San Diego Business Journal

10 Firms and UCSD Get Anti-Terror Tech Grants

Cymer Technology Gets Record Intro Selling Price

by Brad Graves
Staff Writer

Weapons detectors. Image enhancers. Pathogen finders.

It's locally cultivated technology that might one day stand up to terror.

That potential moved judges affiliated with the new Center for the Commercialization of Advanced Technology to throw the new organization's support behind 10 companies.

The center will also support a project in UCSD's chemistry department.

By supplying both mini-grants and non-monetary support, center leaders want these entities to keep developing their technologies, bring them to market and work for the domestic good.

The winners:

- Quantum Magnetics, Inc. of San Diego, for a walk-through weapons detector archway that locates concealed weapons on a person. The location of the weapon is displayed on a digital image of the body.

- GeoPerception Inc. of Poway, for a wearable heads-up display showing computerized map information.

- Bio-Quant of San Diego, for advanced diagnostic testing for anthrax antigen.

- EyeTracking, Inc. of San Diego, for a device that monitors eye movements of technology users. The device should show whether the technology under review is appropriate during a crisis situation.

- DigiVision, Inc. of San Diego, for a low-cost, image-enhancing microchip.

- UCSD Department of Chemistry and Biochemistry, for a handheld, silicon-based sensor to detect chemical warfare agents and hydrocarbons in the air.

- Clarity BioSciences, Inc. of San Diego, for a diagnostic test to identify fungal pathogens that may be biowarfare agents.

- Intecon Systems, Inc. of Carlsbad, for its Binary Ionization Technology. Using off-the-shelf hardware, the technology rapidly decontaminates organisms suspended in the air or attached to surfaces. It also removes submicron particles from surfaces. It may be used as a glove or hand sanitizer.

- Plexus Vaccine, Inc. of Rancho Bernardo, for technology that can quickly create vaccines for known or bioengineered pathogens.

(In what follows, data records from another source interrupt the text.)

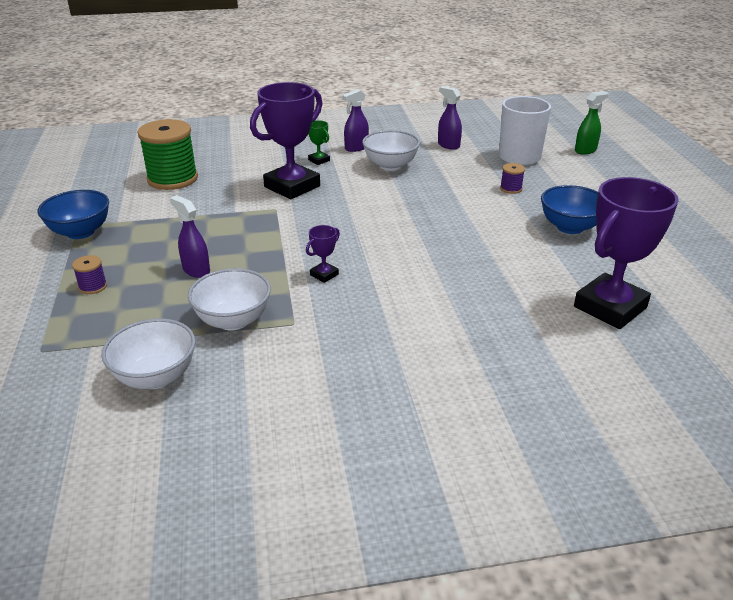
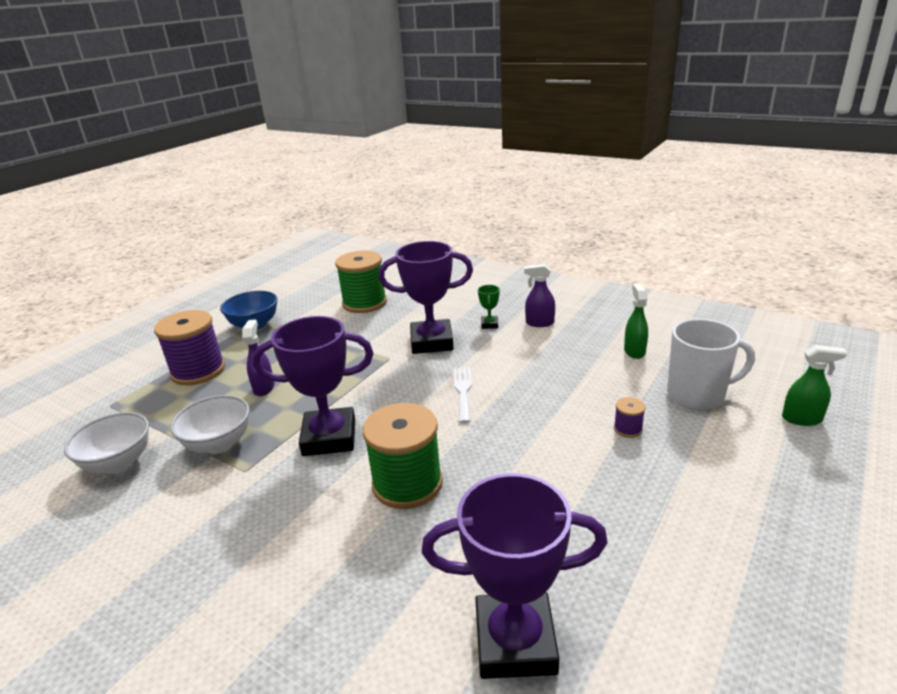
camera: 45 degrees right, 5 degrees down
(93, 286) = (198, 371): purple spool -> purple spool, size x2.33
(324, 275) = (329, 437): purple trophy -> purple trophy, size x2.39
(374, 208) = (463, 391): none -> white fork
(390, 165) = (543, 353): white bowl -> none
(431, 273) = (407, 484): none -> green spool
(448, 145) = (634, 351): purple spray bottle -> green spray bottle
(570, 227) = (626, 510): blue bowl -> none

- Pixon LLC of San Diego, for various video processing and image-enhancing technologies.

- SCS Corp. of Rancho Bernardo, for radio frequency baggage tags for aviation security.

The Center for the Commercialization of Advanced Technology is a partnership between San Diego-based Orincon Corp. International, the SDSU Foundation and Entrepreneurial Management Center, UCSD's Jacobs School of Engineering and UCSD Connect, and the Space and Naval Warfare (Spawar) Systems Center San Diego.

A two-year, $5.2 million appropriation by Congress funds the center's work.

The center will officially recognize its 11 winners in February.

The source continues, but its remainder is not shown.